Problem to solve:
Output all the records word for word. Drop the pictures.

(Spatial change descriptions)

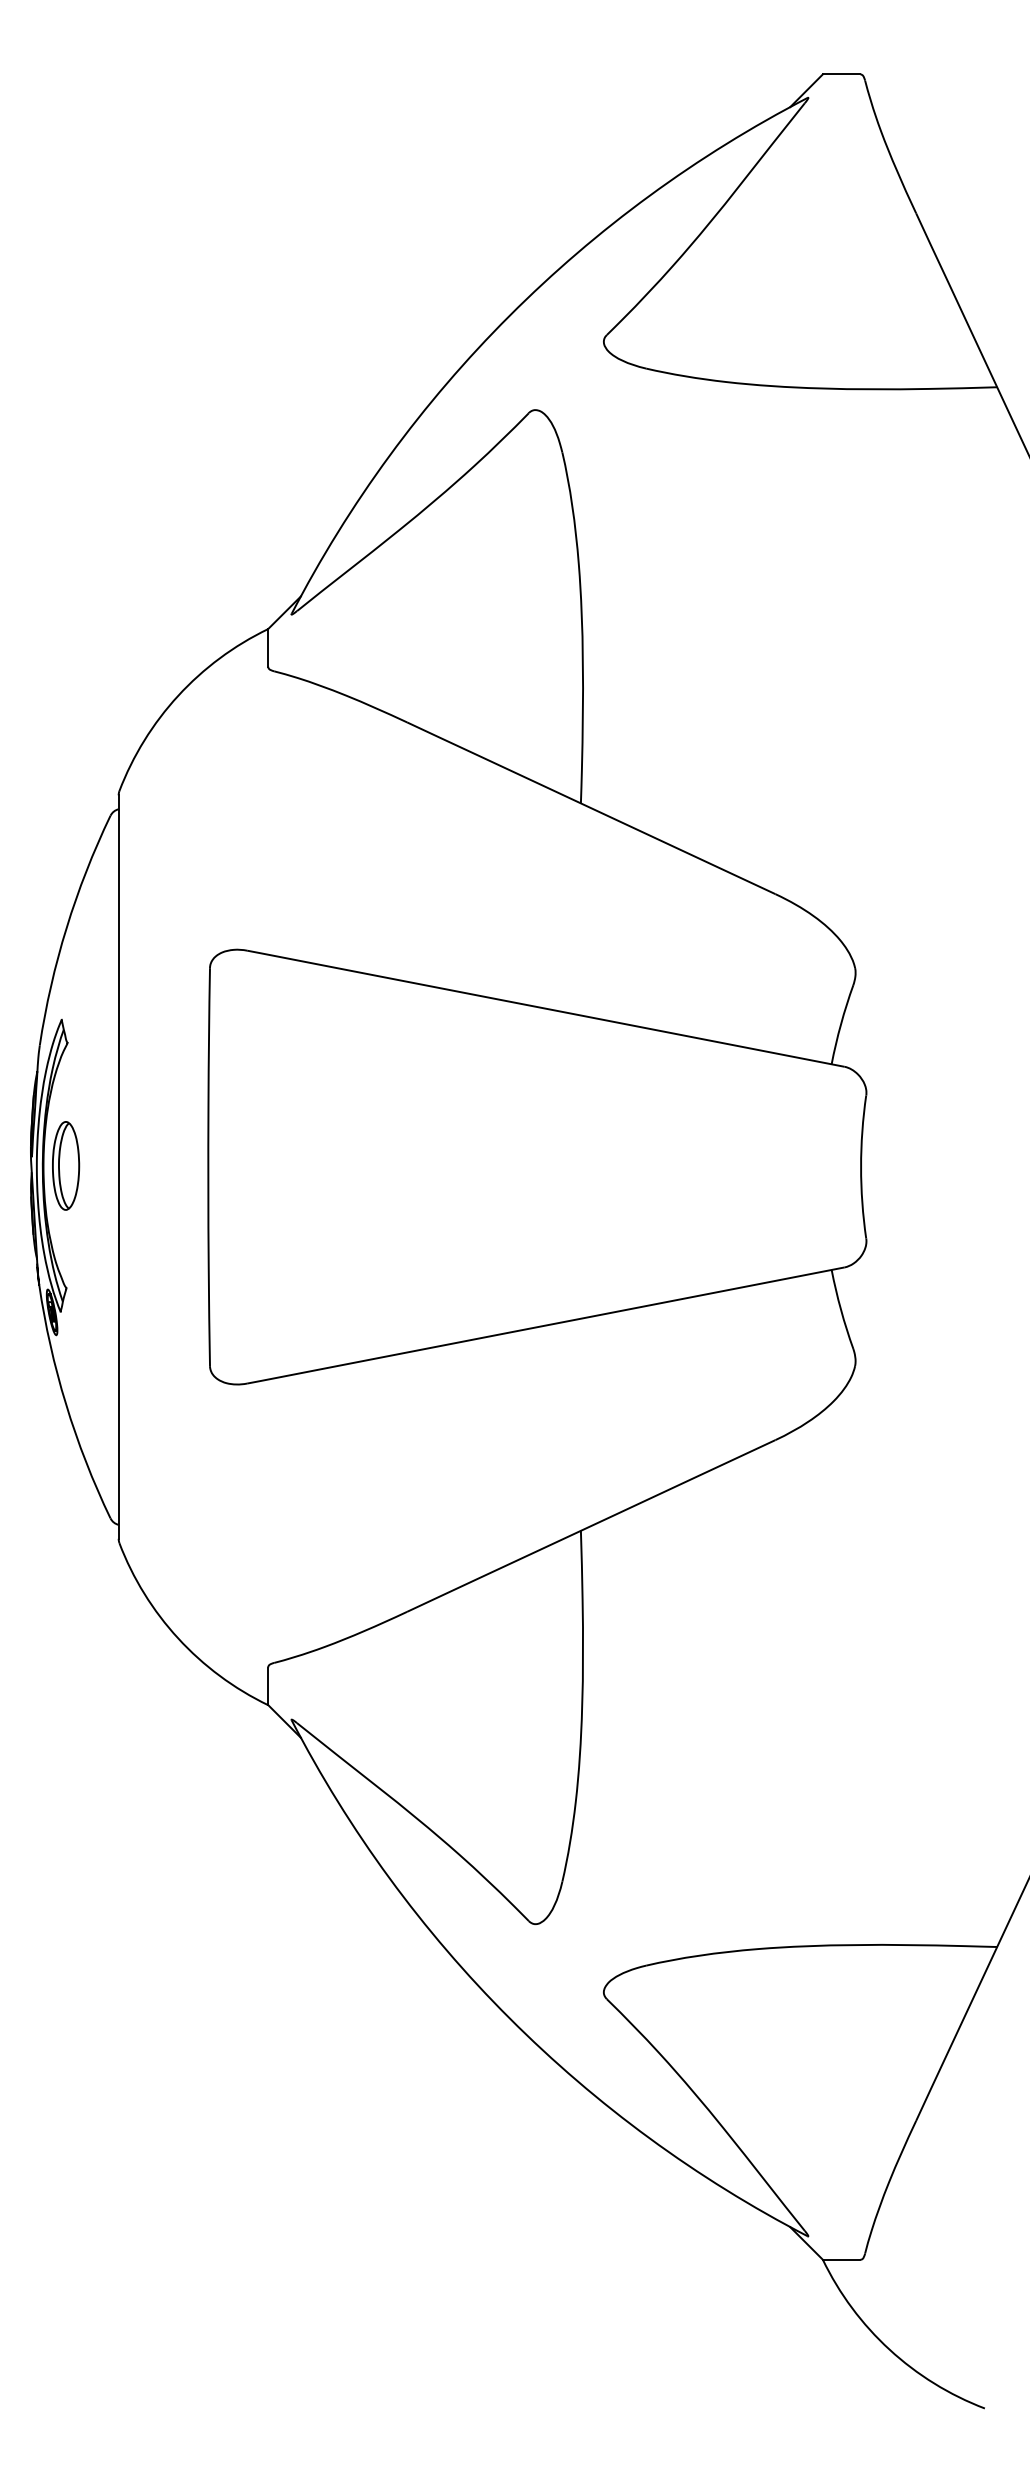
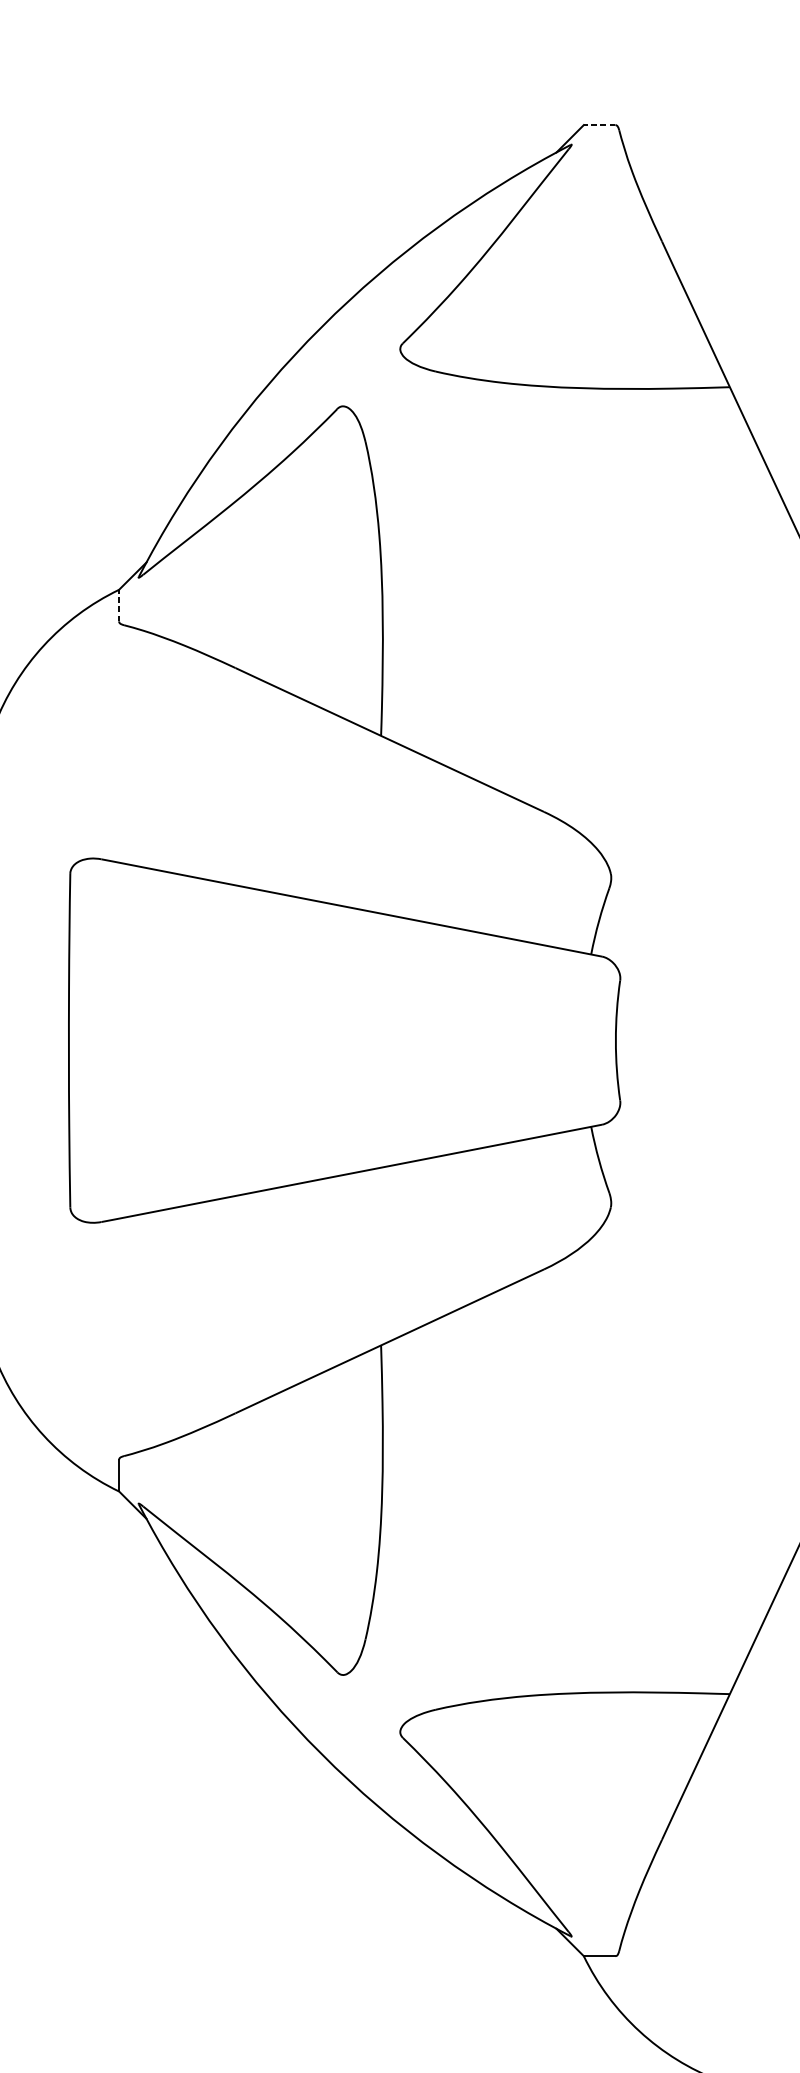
line: (841, 74) -> (599, 125), solid -> dashed
line: (268, 647) -> (119, 605), solid -> dashed

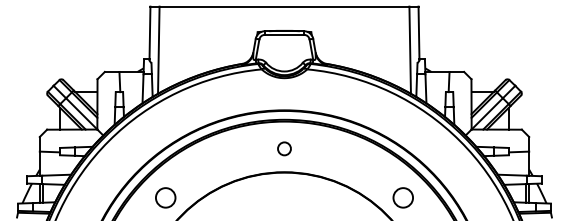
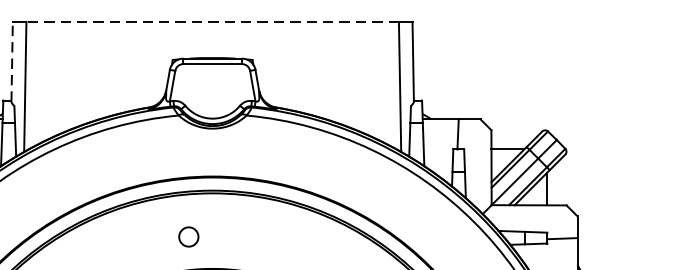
line: (284, 6) -> (212, 21), solid -> dashed
line: (149, 33) -> (11, 62), solid -> dashed
circle: (284, 148) -> (188, 236), moved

Finished task:
line: (841, 74) -> (599, 125), solid -> dashed
line: (268, 647) -> (119, 605), solid -> dashed

line: (284, 6) -> (212, 21), solid -> dashed
line: (149, 33) -> (11, 62), solid -> dashed
circle: (284, 148) -> (188, 236), moved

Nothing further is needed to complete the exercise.